How it should be done
There are no standardized recommendations for the production of cassava seeds for conservation in genebanks. Because cassava landraces are all highly heterozygous, the seeds they produce will segregate widely. It is not possible to reproduce the parent type through seed. However, seeds can be used to conserve the full array of genes, if the appropriate pollination and sampling methods are used. A working group on cassava conservation strategies (Hershey, 2008) suggested that the best way to develop seed populations would be by selfing the plants within an accession. This would have the advantage that only the genes from that accession are passed on through the seed, as opposed to “mixing” or “dilution” that would be caused by crossing with other accessions (as, for example, would occur if open-pollinated seeds were collected). A disadvantage of selfing as a means of seed production is that cassava suffers inbreeding depression in most cases. The plants that result from selfing will generally be less vigorous than the parent and, in some cases, this loss of vigour can compromise the survival of plants in the field and their ability to reproduce either vegetatively or sexually.
There are as yet no standards developed for the number of seeds that should be produced for selfed accessions of cassava as a means of conservation. In general, the main constraints will be the ability of a particular clone to flower and produce seeds and the high labour and management costs of controlled seed production. There is a need for further research on methods to enhance flower and seed production in cassava, as well as the effects of selfing across a wide range of genotypes.
Cassava seeds are orthodox in their behaviour and therefore should be conserved under conventional conditions of low humidity and low temperatures (Ellis et al. 1981). IITA (1979) reported storing seeds for up to seven years without losing germination at 5oC and 60% relative humidity. There do not appear to be any genebanks that conserve seeds from accessions as a means of conserving genetic diversity of Manihot esculenta. Nonetheless, it is a viable option that needs further study. Seeds can also be preserved in liquid nitrogen for a longer preservation period (Marin et al. 1990, Mumford and Grout 1978). Seeds can be treated with an insecticide/fungicide and stored in foil packages, as with other orthodox species such as the major cereal grains. Currently, however, there do not appear to be any genebanks storing cassava accessions in this manner.

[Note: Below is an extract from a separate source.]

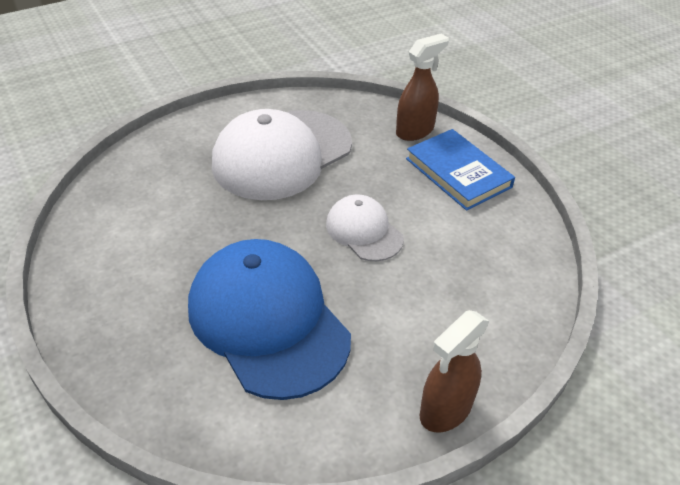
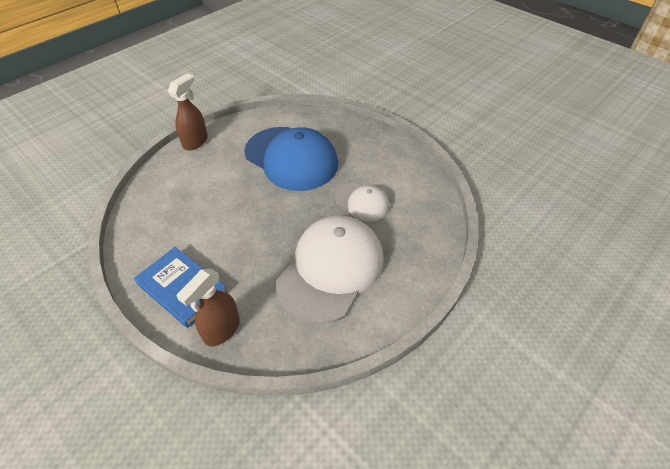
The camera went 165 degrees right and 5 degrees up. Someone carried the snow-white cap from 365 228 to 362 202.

The wild species are all propagated by seed in their native habitats and the genebanks that conserve wild species typically propagate them by seed rather than vegetatively. Species vary in their germination ability. Some species benefit from embryo rescue but others not. It is generally recommended to plant seeds in controlled conditions in containers and then transplant healthy seedlings to the field. Some seeds of each accession should be kept as a reserve in cold storage.
References and further reading
Ellis RH, Hong TD, Roberts EH. 1981. The influence of desiccation on cassava seed germination and longevity. Ann. Bot., 47:173-175.
Iglesias C, Hershey C, Calle H, Bolaños A. 1994. Propagating cassava (Manihot esculenta) by sexual seed. Expl. Agric. 30:283-290.
Lima MC, Velasquez H, Santos LG, Debouck DG. GRU Handbook of procedures - seed conservation - pre-drying. GRU, CIAT, Colombia. 10pp. Available from: http://isa.ciat.cgiar.org/urg/urgweb_folder/files/handbookprocedures/en/GRU%20HandbookProceduresPreDryingApril.pdf. Date accessed: 7 October 2010.
Marin ML, Mafla G, Roca WM, Withers LA. 1990. Cryopreservation of cassava zygotic embryos and whole seeds in liquid nitrogen. Cryo-letters 11:257-264.
Mumford PM, Grout BWW. 1978. Germination and liquid nitrogen storage of cassava seed. Ann. Bot. 42:255-257.
Nassar NMA, O’Hair SK. 1985. Variation among cassava clones in relation to seed germination. Indian J. Genetics 45(2):394-398.